Etude de la soudabilité à froid des alliages d’aluminium : influence de la sollicitation mécanique sur la création des jonctions métalliques

par Olivier Siret

Thèse de doctorat en Sciences et Génie des Matériaux

Sous la direction de Christophe Desrayaud.

Soutenue le 12-10-2010

à Saint-Etienne, EMSE , dans le cadre de ED SIS 488 , en partenariat avec 3S-R INP Grenoble (laboratoire) .

Le président du jury était Régis Bigot.

Le jury était composé de Abdellatif Imad, Mohamed Ali Tourabi.
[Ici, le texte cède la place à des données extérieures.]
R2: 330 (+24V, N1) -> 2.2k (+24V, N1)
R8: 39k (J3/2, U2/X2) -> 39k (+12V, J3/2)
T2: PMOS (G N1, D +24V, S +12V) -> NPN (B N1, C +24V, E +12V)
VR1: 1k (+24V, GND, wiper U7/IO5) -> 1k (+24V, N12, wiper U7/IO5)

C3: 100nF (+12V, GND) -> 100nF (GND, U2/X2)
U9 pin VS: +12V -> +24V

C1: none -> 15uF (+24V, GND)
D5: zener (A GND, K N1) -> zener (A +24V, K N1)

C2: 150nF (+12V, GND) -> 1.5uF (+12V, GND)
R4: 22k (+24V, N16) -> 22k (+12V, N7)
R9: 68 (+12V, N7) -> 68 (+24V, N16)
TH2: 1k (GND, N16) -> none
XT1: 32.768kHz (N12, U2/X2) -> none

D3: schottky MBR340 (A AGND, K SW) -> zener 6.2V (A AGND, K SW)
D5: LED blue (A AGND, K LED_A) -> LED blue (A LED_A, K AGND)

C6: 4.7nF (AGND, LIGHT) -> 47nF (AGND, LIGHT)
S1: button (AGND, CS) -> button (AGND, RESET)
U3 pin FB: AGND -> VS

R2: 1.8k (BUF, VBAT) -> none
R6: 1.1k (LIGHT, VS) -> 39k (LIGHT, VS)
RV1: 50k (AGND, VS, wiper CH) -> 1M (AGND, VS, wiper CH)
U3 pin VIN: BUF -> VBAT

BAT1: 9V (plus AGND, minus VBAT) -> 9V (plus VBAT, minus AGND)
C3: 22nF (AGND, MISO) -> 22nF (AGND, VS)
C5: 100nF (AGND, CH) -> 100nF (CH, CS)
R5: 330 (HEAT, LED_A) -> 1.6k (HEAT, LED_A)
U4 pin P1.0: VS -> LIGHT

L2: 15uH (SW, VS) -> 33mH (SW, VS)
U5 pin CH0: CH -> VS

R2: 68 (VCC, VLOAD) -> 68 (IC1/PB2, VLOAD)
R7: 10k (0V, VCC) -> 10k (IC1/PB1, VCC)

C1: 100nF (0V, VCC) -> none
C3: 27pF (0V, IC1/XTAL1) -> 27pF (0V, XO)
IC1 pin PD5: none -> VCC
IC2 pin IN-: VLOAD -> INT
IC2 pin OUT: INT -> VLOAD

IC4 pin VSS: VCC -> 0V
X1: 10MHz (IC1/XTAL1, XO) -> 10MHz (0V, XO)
Les rapporteurs étaient Andras Eleod, Mohamed Rachik.


  • Résumé

    En soudage en phase solide, si la température peut avoir un rôle favorable, une sollicitation mécanique est également nécessaire pour s’affranchir de la couche d’oxyde recouvrant naturellement l’aluminium. Dans ce travail, on a ainsi cherché à comprendre l’importance de la sollicitation mécanique vis-à-vis de la création des jonctions métalliques. Dans ce but, 2 essais de soudabilité à froid ont été mis en place. L’essai de compression plane (CP) a pour but d’augmenter la surface à l’interface de soudage, de sorte à morceler la couche d’oxyde. Grâce à la microscopie, à une analyse par EF et à un modèle tensoriel de caractérisation de l’évolution des surfaces, les essais ont montré que, plus que l’importante déformation globale, le soudage se produit dans les zones de cisaillement maximum.Par conséquent, le second essai repose sur le cisaillement de l’interface de soudage : un tube sectionné est soumis à un effort de compression et de torsion alternée. Comme pour l’essai de CP, l’influence de divers paramètres a été étudiée. Parmi ceux-ci, l’état de surface (rugosités et propreté), l’angle de torsion (faible amplitude) et le nombre de cycles ont un rôle prépondérant. Les assemblages soudés ont ensuite été caractérisés mécaniquement et observés en microscopie (MEB-FEG, EBSD). Par rapport à l’essai de CP, on a pu constater une meilleure quantité et qualité des jonctions en compression-torsion alternée. De plus, un modèle thermodynamique a permis de conclure que les énergies mises en jeu sont trop faibles pour permettre un échauffement significatif : le soudage, sur environ 50% de l’interface en l’état actuel des choses, n’est réalisé que par des effets mécaniques locaux.

  • Titre traduit

    Cold weldability of aluminium alloys : influence of the mechanical load on the formation of metallic bonds


  • Résumé

    In solid-state welding, if the temperature generally has an important role (diffusion, recrystallization, etc.), a mechanical load is also necessary to override the oxide layer which naturally covers aluminium alloys. This work aims to understand the influence of the mechanical load on the formation of metallic bonds. To this end two cold weldability tests have been introduced. Firstly the plane strain channel-die compression of two cuboids sample aims to increase the surface at the welding interface in order to break up the oxide layer. Thanks to microscopy, a FEA model and a tensorial model of surfaces evolution, those results showed that, more than the important global deformation, welds were created in areas with maximum shear. Subsequently the second test aims to shear the welding interface: a tube is cut through its section and undergoes both a compression and a cyclic torsion load. As for our first weldability test, the influence of some parameters has been studied. Among them, the surface condition (roughness and cleanliness), the torsion angle (low amplitude) and the number of cycles are the most influential. Then the welded joints have been mechanically tested and microscopically observed (FEG-SEM and EBSD). In comparison with our first test, a higher quality and quantity of the joining has been showed. Moreover, a thermodynamic model concludes that the energies involved in this experimental process are too low to imply any local heating: the joining, on 50% of the welding interface as things stand, is only achieved thanks local mechanical effects.